Covid, 5 deputati hanno avuto i 600 euro di bonus Caccia ai furbetti di palazzo
Hanno chiesto all’Inps il bonus da 600 euro al mese per le partite Iva, ne avevano diritto nonostante lo stipendio da parlamentari di oltre 12 mila euro e l’hanno ottenuto. Ora però 5 deputati rischiano la "gogna" e l’addio alla politica, o al loro partito. Sono tre della Lega, un M5s e uno di Italia Viva. La bufera nel Parlamento, da poche ore chiuso per ferie, scoppia quando la direzione centrale Antifrode, anticorruzione e trasparenza dell’Inps scopre la stranezza (non c’è irregolarità) e il quotidiano Repubblica la rivela.
La caccia ai 5 ‘furbetti’ del Palazzo anima la giornata, specie sui social. Qui si scatena il solito mix di ironia e rabbia, che sale al grido «Vogliamo i nomi e le dimissioni subito!». Nel pomeriggio le voci si concentrano su 3 partiti: i parlamentari sarebbero tre leghisti, uno del Movimento 5 stelle e uno di Italia viva. Top secret i nomi. Si parla anche di un giro di bonus percepiti da sindaci, presidenti di regione, assessori e consiglieri. In attesa che qualcuno si autodenunci, all’orizzonte non ci sono sanzioni né richiami parlamentari. Dai partiti decine di commenti di condanne, nessuna conferma. Matteo Salvini è il più netto: denuncia la richiesta come «una vergogna» e tre ore dopo gela i responsabili: «Chiunque siano, immediata sospensione».
Di certo la bomba fa rumore. E fa alzare la voce al presidente della Camera Roberto Fico che sentenzia sui social: «È una vergogna», facendo appello ai 5 perché «chiedano scusa e restituiscano quanto percepito». Sottolinea che è una questione di «dignità e opportunità», perché, va ricordato, «in quanto rappresentanti del popolo, abbiamo degli obblighi morali, al di là di quelli giuridici».
In ballo infatti c’è l’etica e l’opportunità politica, non la legge. I bonus sono stati introdotti dai decreti Cura Italia e Rilancio per dare una mano a lavoratori autonomi e partite Iva a marzo e aprile, indipendentemente da quanto guadagnano o da un eventuale danno provocato dall’emergenza sanitaria. Inizialmente di 600 euro al mese, poi saliti a 1000. La richiesta andava fatta on line.
Bastava il numero della partita Iva, il codice fiscale, la scelta della propria posizione professionale e fiscale.
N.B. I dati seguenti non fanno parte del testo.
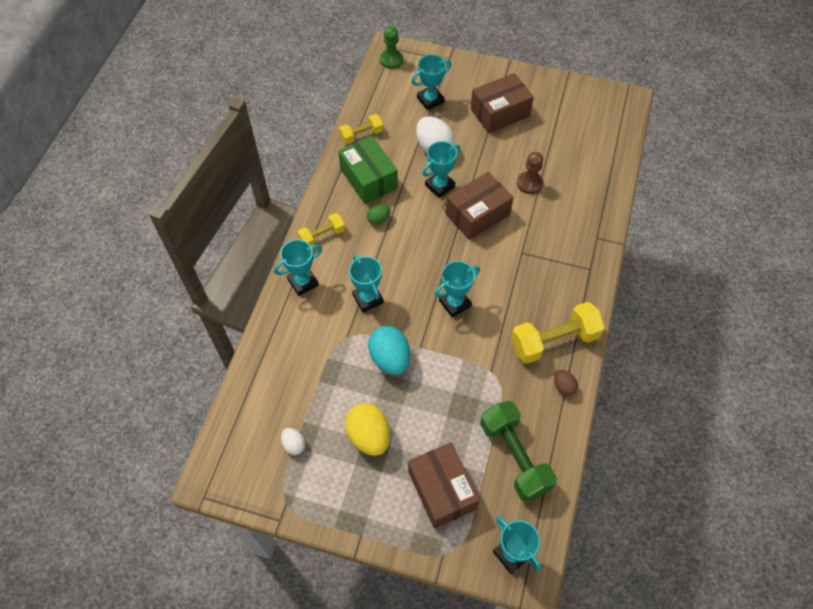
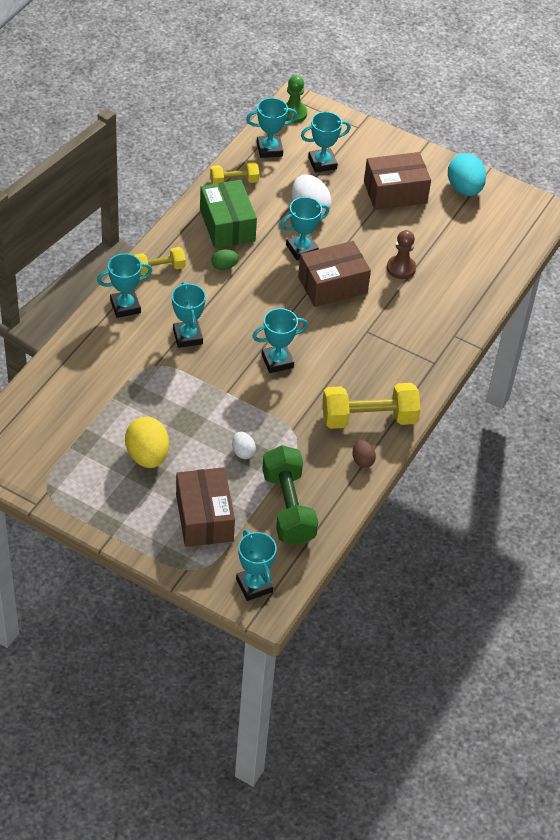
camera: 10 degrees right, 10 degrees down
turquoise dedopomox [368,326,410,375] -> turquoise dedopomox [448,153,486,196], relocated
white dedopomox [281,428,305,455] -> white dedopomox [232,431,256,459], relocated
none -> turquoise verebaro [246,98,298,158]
Nessuna mail di conferma, i solidi arrivavano direttamente nel conto corrente. E la procedura andava fatta solo a marzo. Ad aprile il bonus scattava in automatico. A maggio invece è stato introdotto un tetto: solo per chi poteva dimostrare di aver avuto un calo del fatturato. Così, tra marzo e aprile sono stati erogati quasi 6 miliardi di euro. Il mese dopo si è scesi a 934 milioni. Il tetto insomma ha fatto da argine alle richieste.
Da qui le proteste del popolo del web. Pochi ci scherzano su (è il caso di un profilo Twitter che si chiama Babbo Natale e annuncia che «i 5 furbetti hanno avuto il coraggio di chiedere pure la Playstation 5»), altri sottolineano l’avidità dei politici e insistono sui nomi. Alcuni leggono la storia come un motivo in più per votare sì alla riforma del taglio dei parlamentari, al centro del referendum del 20 settembre. In ogni caso anche se venissero chieste ufficialmente le identità dei 5 parlamentari, l’Inps non è tenuta a rivelarle. Sono prestazioni legittime e non c’è alcun motivo di richiesta istituzionale che comporti un obbligo di risposta. Nel frattempo la politica condanna e chiede anche le dimissioni dei 5 onorevoli.
È del segretario del Pd il commento più telegrafico: «Posso dire che è una vera vergogna?», scrive su Facebook Nicola Zingaretti.
Categorico Luigi Di Maio in un post in cui non lesina gli aggettivi: «È vergognoso. È davvero indecente». Per il Movimento di Beppe Grillo nato con la lotta alla casta nel sangue, a questo punto resta solo una cosa da fare: i furbetti abbiano «il coraggio di uscire allo scoperto - invoca Di Maio - Chiedano scusa agli italiani, restituiscano i soldi e si dimettano, se in corpo gli è rimasto ancora un briciolo di pudore». Gli fa eco l’attuale leader dei 5S Vito Crimi. E non si risparmiano, oltre alla Lega, tutte le altre opposizioni: da Giorgia Meloni che a nome di Fratelli d’Italia chiede ai deputati ‘innocentì di autoescludersi e rivelarsi sui social usando l’hashtag «#Bonus Inps io no!». Per Mariastella Gelmini, capogruppo di Forza Italia alla Camera, però il dito va puntato anche contro il governo: «Potrebbe scrivere meglio le leggi per evitare simili storture», denuncia.